Toen ik het evangelie van vandaag las over de wonderbare genezing van de doofstomme zag ik niet meteen hoe ik dit onderwerp zou kunnen in verband brengen met wie en wat we vandaag willen vieren. Ik geraakte niet verder dan de bedenking dat bij nogal wat mensen van onze gemeenschap elke morgen een klein wonder geschiedt wanneer ze hun hoorapparaat inschakelen…Van de ganse tekst was er echter één woord van Jezus dat bij mij bleef nazinderen: “effata”, “ga open” en toen had ik het thema van mijn homilie te pakken. “openheid”: Hoe maken Marcel en de mensen van Filosofenfontein dit thema levend in onze gemeenschap en hoe gaan wij ermee om? Voor wie of wat staan we open in Filosofenfontein? Wie of wat laten we dus bij ons als individu, als gemeenschap binnenkomen? Waardoor voelen we ons aangesproken of geroepen? En wat doen we ermee? Luisteren we eerst naar de tekst van Marcus.

Evangelie: Mc 7, 31-37

Homilie (Lut)

“Effata” ga open: Zit daarin niet de ganse boodschap van Jezus samengebald? En worden wij in Filosofenfontein niet heel vaak uitgenodigd om met een open geest te luisteren naar die boodschap en samen te verkennen wat die in de wereld van vandaag kan betekenen zowel voor onszelf als voor onze gemeenschap en voor de wereld waarin we leven? Pas nadat de oren van de doofstomme geopend zijn kan hij “recht spreken”. Enkel nadat we ons onbevangen hebben opengesteld kunnen we echt horen en “recht” spreken en zo komen tot echte ontmoeting en engagement.

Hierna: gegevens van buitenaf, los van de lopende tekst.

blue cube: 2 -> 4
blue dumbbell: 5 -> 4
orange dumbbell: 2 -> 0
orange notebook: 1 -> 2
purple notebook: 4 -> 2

De Soefische dichter Rumi, ziet deze openheid als voorwaarde tot ontmoeting. Hij schrijft:
      Ver voorbij het pad van goed en fout,
      Meningen en oordelen
      Bevindt zich een open plek:
      Daar ontmoet ik je graag.


Echte ontmoeting, echt luisteren en spreken is slechts mogelijk als, zoals bij de doofstomme, het wonder van “effata” gebeurt. Als onze oren geopend worden en we kunnen loskomen uit de cocon van ons opgesloten zijn in onszelf, ons afgescheiden zijn van de wereld, onze angst en kwetsbaarheid en ons grote gelijk. Eerst echt luisteren om dan authentieker te kunnen spreken of handelen.
Marcel heeft het in zijn boek: Een weg van verstilling over hoe volgens Eckhart “de diepste en eerste houding naar een ander niet is dat ik die liefheb, maar dat ik voor hem of haar een lege plek wil zijn, waar hij of zij zich kan tonen en tot recht kan komen.”

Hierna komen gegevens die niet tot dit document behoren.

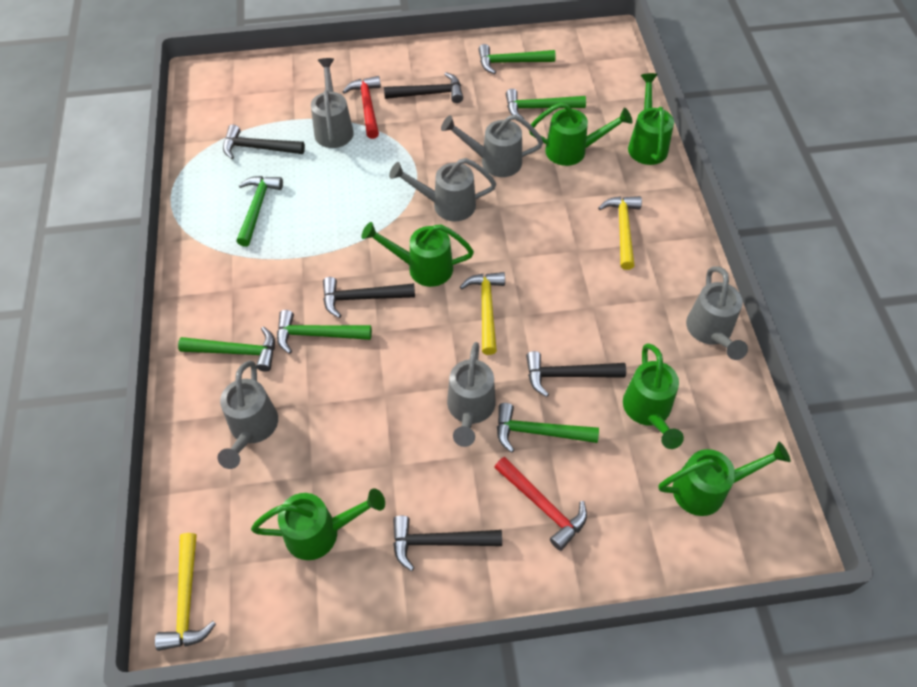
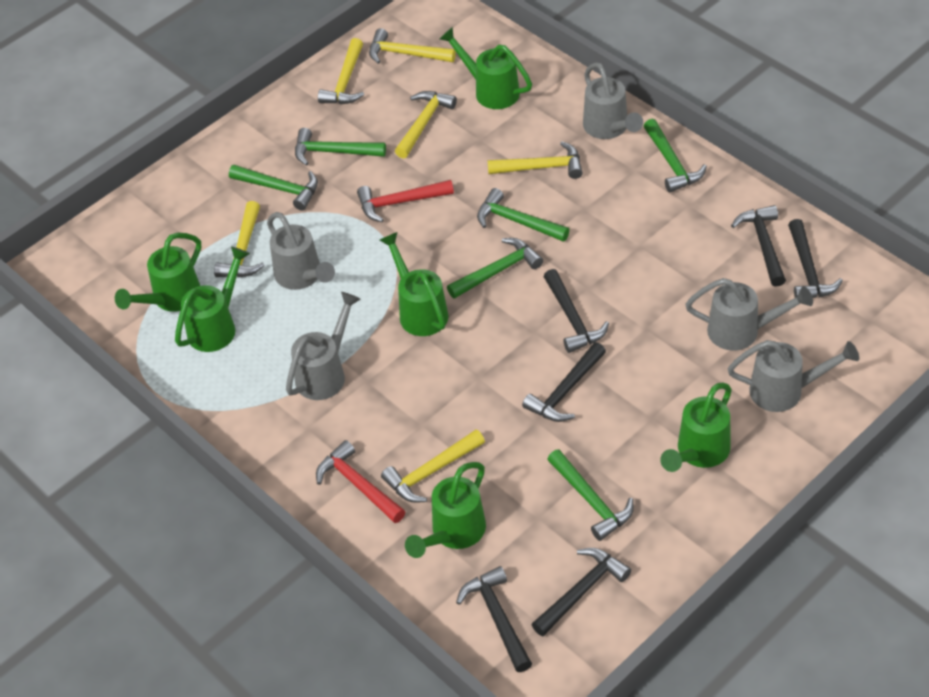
black hammer: 5 -> 6
grey watering can: 6 -> 5
yellow hammer: 3 -> 6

Ik geloof dat het in het jaar '95 was dat ik voor het eerst in Filosofenfontein kwam aangewaaid. Wat me erg aansprak was de openheid die ik er vond bij Marc en Marcel die toen nog de enige twee Dominicanen waren, maar ook bij de mensen van de gemeenschap. Ik werd meteen door iemand aangesproken en uitgenodigd voor de koffie na de viering, waar ik graag ben op ingegaan. Er was toen al een wereldgroep, een schrijfgroep voor Amnesty, er was de bekommernis voor een Koerdisch gezin…Ik vond er ook een warme gemeenschap met vogels van diverse pluimage, wat mij een veilig gevoel gaf zodat ik mij wat meer kwetsbaar durfde opstellen.
De ruimte die er was voor andere manieren van denken en andere benaderingen werkte inspirerend en maakte mijn spreken zoveel gemakkelijker. “Oningewijde” leken kregen de kans om voor de gemeenschap te spreken en voor te gaan in de vieringen. Ik heb het enorm geapprecieerd dat ik als gescheiden vrouw die taak ook kon opnemen en dat dit door de gemeenschap werd geaccepteerd. Het was nog de tijd dat in de meeste parochies wie gescheiden was best wijselijk van de stomme gebaarde.

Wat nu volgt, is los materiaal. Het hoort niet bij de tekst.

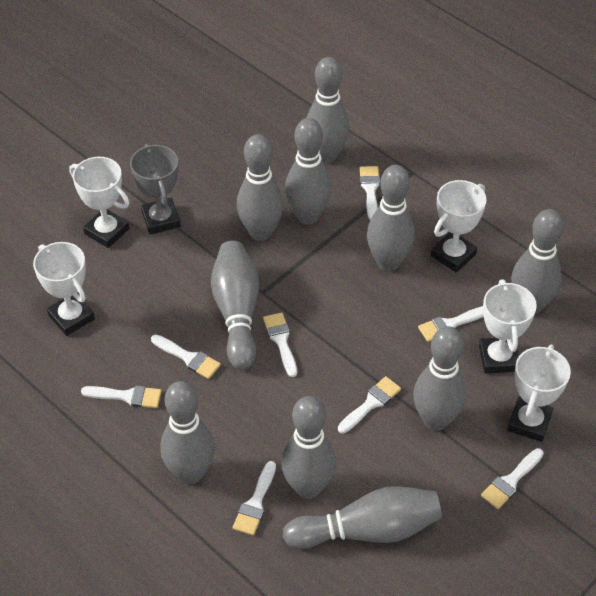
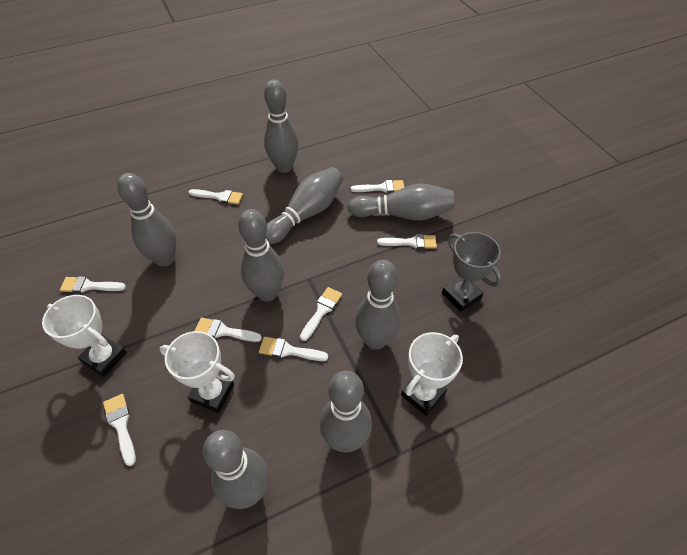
grey bowling pin: 10 -> 8
white trophy: 5 -> 3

Bij Filosofenfontein is volgens mij “effata” geen ijdel begrip maar een continue uitnodiging. Ik ben Marcel heel dankbaar voor de open geest en de oprechtheid waarmee hij reeds al die jaren met ons deelt hoe hij de teksten uit de Bijbel begrijpt, interpreteert en Jezus boodschap op een alerte manier vertaalt naar de werkelijkheid van vandaag, waardoor we die echt kunnen “horen” . Hierdoor krijgt die ook in ons leven betekenis en werkt hij inspirerend voor onze dagelijkse engagementen.
In zijn spreken, preken, in het bidden en vieren heeft hij heel vaak meer aandacht voor de vraag dan voor het antwoord, waardoor hij bij ons ruimte schept om zelf te denken en zelf antwoorden te zoeken. Zijn discours en de rijkdom van gedachten en invalshoeken die hij ons aanreikt zijn steeds doorspekt van: “ik weet het niet zeker”, “zou het kunnen dat?”,” ik vraag mij af”… Onlangs nog had hij het over het belang van de verwondering als basisattitude. Hij verbergt voor ons ook niet dat zijn denken, geloof en spiritualiteit over de jaren evolueren.
We weten allemaal hoe Eckhart één van zijn grote leermeesters is maar ik geloof toch dat hij ook al één en ander van ons heeft opgestoken. Wellicht heeft hij vaak al zin gehad om te zuchten, zoals Jezus bij de doofstomme in het evangelie van vandaag, als hij ons een of andere exegetische of bijbelse ketterij hoort verkondigen, maar dat laat hij dan toch weinig blijken. Al steekt hij niet, zoals Jezus, zijn vingers in onze oren, toch worden we als voorganger uitgenodigd om ons open te stellen voor de bijbelteksten: om ze eerst bij ons te laten binnenkomen en te ervaren wat ze met ons doen vooraleer we een exegetische verklaring gaan opzoeken die ons denken en onze beleving te veel zou kunnen voorprogrammeren. Op die manier wordt ons spreken zoals bij de doofstomme meer recht, meer authentiek, en krijgt de kerkgemeenschap zo een waaier van benaderingen aangeboden.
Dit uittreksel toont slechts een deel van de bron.